Many studies on vegetation in the African savanna have only been exhaustively been determined on the photosynthesis [13-14]. Long term experiments have also been performed and determined on Gs and consequently Tr in several species in african humid savanna vegetation in trees and also shortterm diurnal patterns on for some savanna shrubs. However, estimates in seasonal or annual Gs and tr appear to be available only for some vegetation and measurements are taken from a leaves at a single location within the crown in savanna trees. Furthermore, majority of these estimates are subject to significant uncertainty because they are based on indirect micrometeorological measurements rather than direct plant physiological approaches. Moreover, these estimates were carried with assumption of uniform irradiance penetration within the canopies and considered whole tree water use. 

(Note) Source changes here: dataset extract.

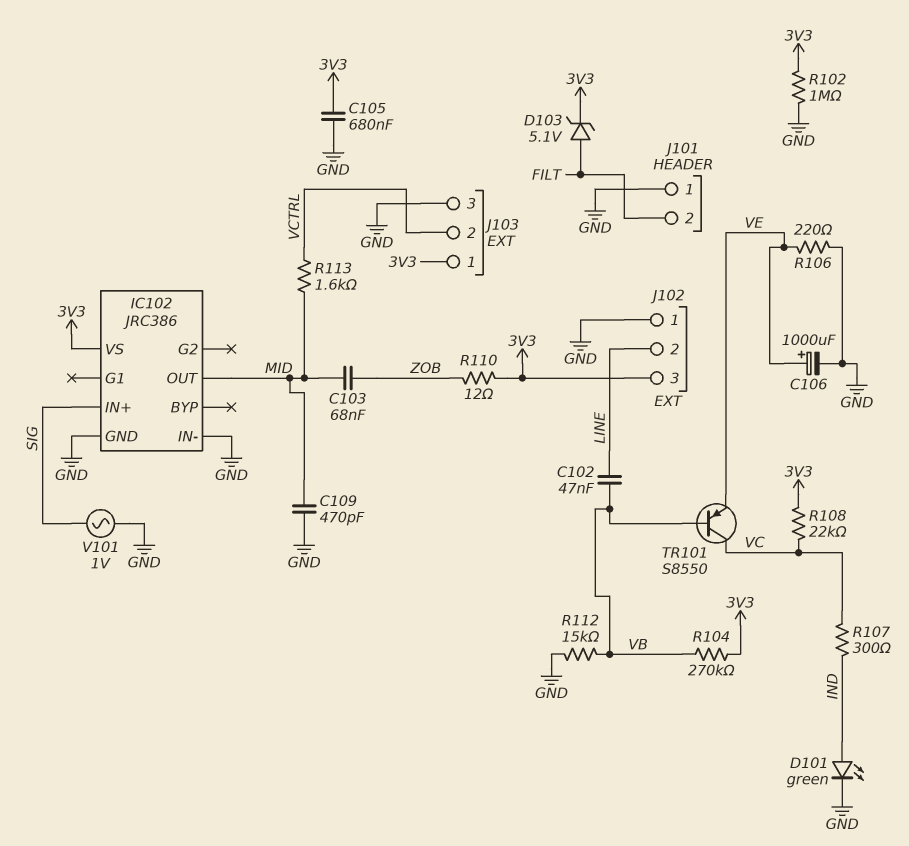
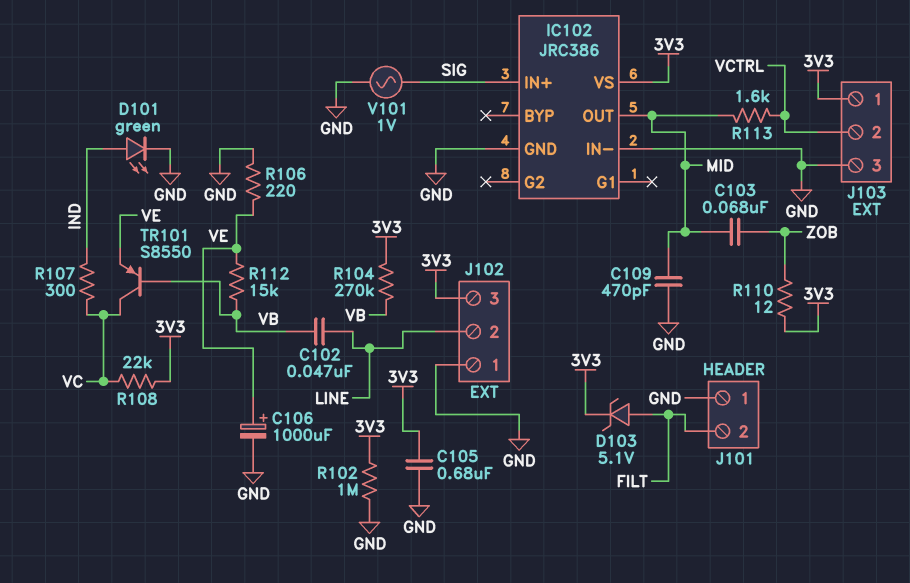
R112: 15k (GND, VB) -> 15k (VB, VE)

None of the studies considered crown heterogeneity factoring in the age and location of the leaves within the crown. 

This study was carried out in Ruma which is a typical moist savanna in Kenya. The savanna ecosystem plays an important role in ecosystem function and structure and provide essential ecosystem services and are currently seen as important targets in climate chance mitigation. However, It is distinguished by spatial and temporal variability, with precipitation fluctuating significantly over time and space. Despite the ubiquitous occurrence of Combretum molle, Balanites aegyptiaca and Piliostigmathonningii species in within Ruma, [15] there is limitation of data on the physiological behavior of the leaves these species in the field on leaves within the heterogeneous crown. This study aimed at comparing leaf Tr and Gs by relating crown characteristics in broad leaved (C. molle and P.thonningii) and narrow leaf-size (B. aegyptiaca) for old and young leaves.

Study site 

Ruma National Park (000 36' 28" S & 340 15' 24" E), is located in the old Nyanza province, approximately 140 kilometers south of Kisumu, 23 kilometers south of Homabay Town and 425 kilometers west of Nairobi [16]. A component of the park maintained by the National Youth Services (NYS) serves as a youth training camp and contains around 40 hectares of area. The study site is located in Lambwe Valley between the Kanyamwa Escarpment and the Gwasi Hills (Figure 1). The site receives bimodal annual rainfall with maxima in March and May and between October and December, having an average annual rainfall of 1200 - 1600mm. 

The majority of the areas within Ruma National Park, including the study site, are dominated by grassland. Approximately a fifth of the park is an evergreen forest located at the valley's lowest point, forming a distinct flora type [16-17]. The remaining habitat consists of wooded grassland dominated by Balanites aegyptiaca or Acacia drepanolobium, Acacia seyal woodland and bush land. Thermeda triandra is the most dominant grass species in forested grassland, whereas Hyparhenia filipendula dominate in wooded grasslend (Muriuki et al., 2003). Along the slopes there are fertile volcanic soils characterized by rocks and deep slopes where Combretum molle and the broad leaved Pilliostigma thonningii are the most dominant woody species. The park is made up of 68% open or sparsely forested grasslands and 32% forest, forests and thickets. The forested grassland sections are typically under 1 meter thick grass cover, which, while good for herbivores, provides poor grazing habitat for low grazers and increases the risk of fire [16,18]. 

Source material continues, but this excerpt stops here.